Analysis of the Positively and Non‐Positively Selected Non‐Coding Sequences of Human Chromosome 16

Abstract

We propose the flanking sequences of the SNPs from the noncoding regions of chromosome 16 recently positively selected (Pos) exhibit regulatory processes different from sequences recently non‐positively selected (NonPos)(Nature 449.7164 (2007): 913–18). SNPs from the noncoding regions identified from UCSC Genome Browser Collection were screened using Haplotter in the Phase II HapMap Database found within all people groups. SNP flanking sequences from dbSNP build 131 with perfect matches were searched with the PATCH program of TRANSFAC database.
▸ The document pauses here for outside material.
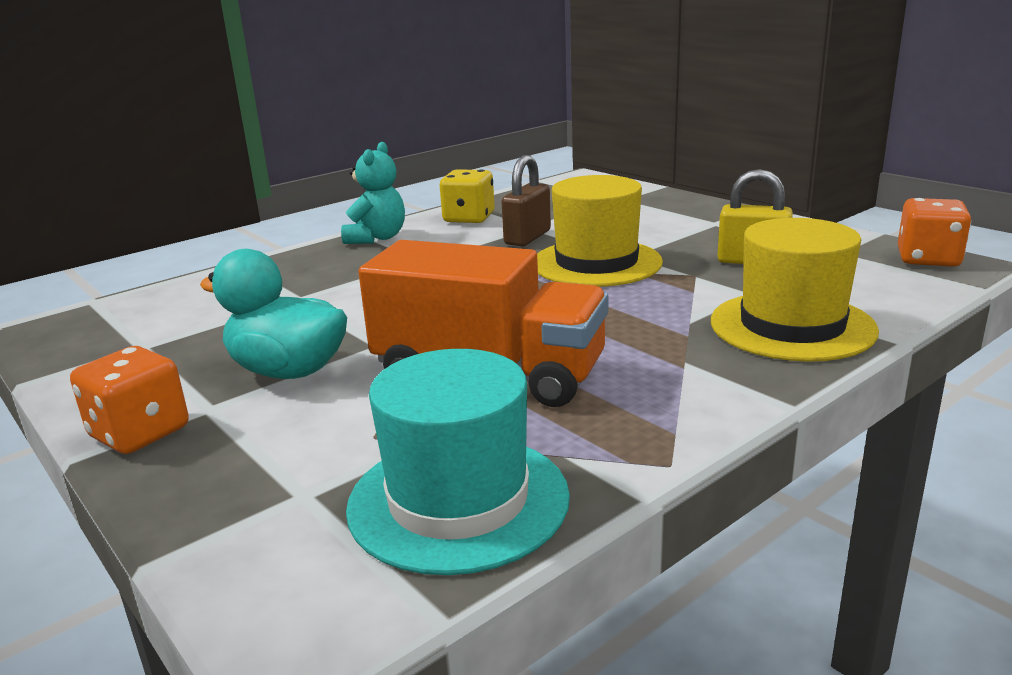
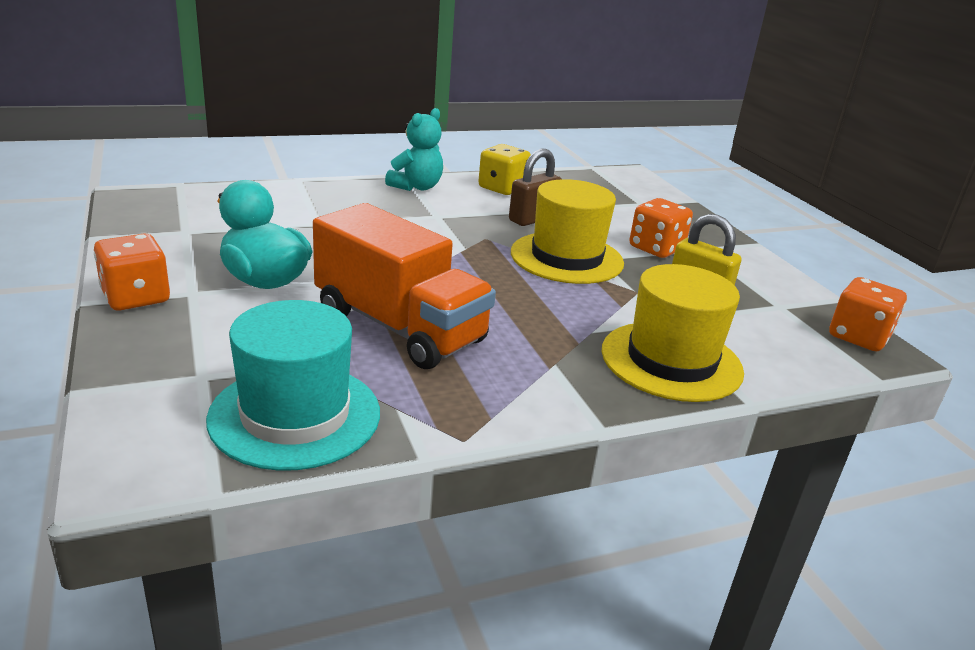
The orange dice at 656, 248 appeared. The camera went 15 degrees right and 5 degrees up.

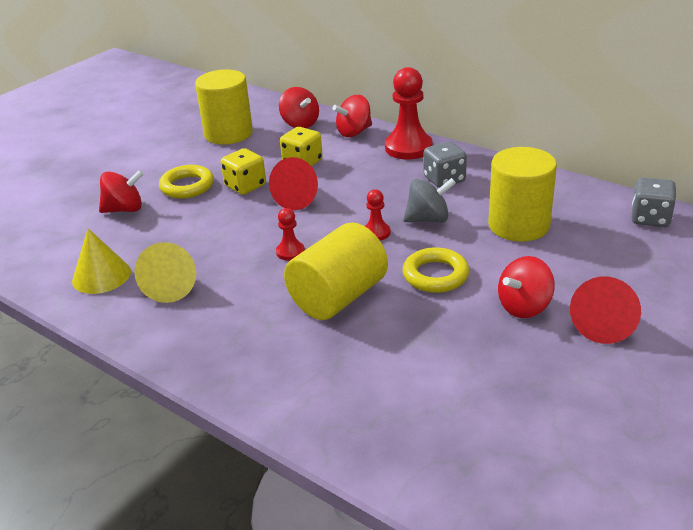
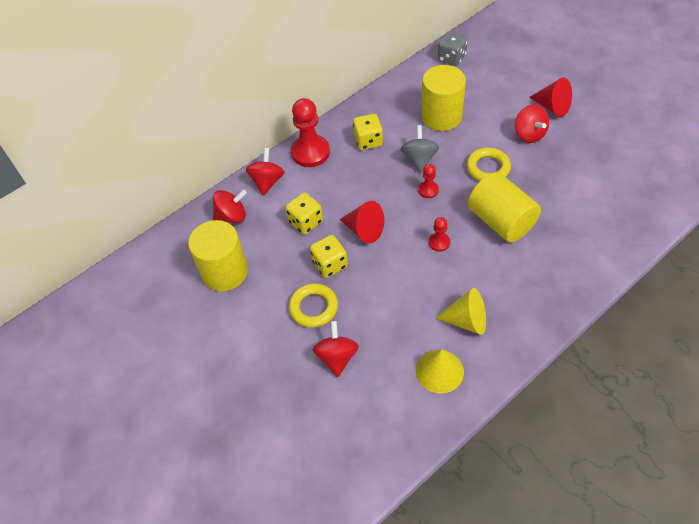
The red spinning top at 354, 132 turned 150 degrees counterclockwise. The grey dice at 444, 179 became the yellow dice at 368, 141. The camera went 75 degrees left and 20 degrees up.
Proximity Testing was done on these SNPs by analyzing their distances from nearest known genes. Of the 10537 and 18433 NonPos and Pos SNPs examined respectively, 74% and 76% of each are located at transcription factor related sites; 1.2% and 1.5% are unique. The proximity test rendered statistically significant data: NonPos SNPs are on average closer to genes than Pos SNPs at the same distance ranges. There are differences in the classes of regulatory functions between the two cohorts, (e.g. enhancers only in Unique Pos) bearing out our prediction. It seems reasonable to assume the Pos cohort should be closer to coding sequences. The result may prompt us to examine the appropriateness of using the chimp allele from pantro2 as ancestral allele in the selection algorithm. This work was supported by Wheaton College Alumni Association and Hong Kong Bioinformatics Center.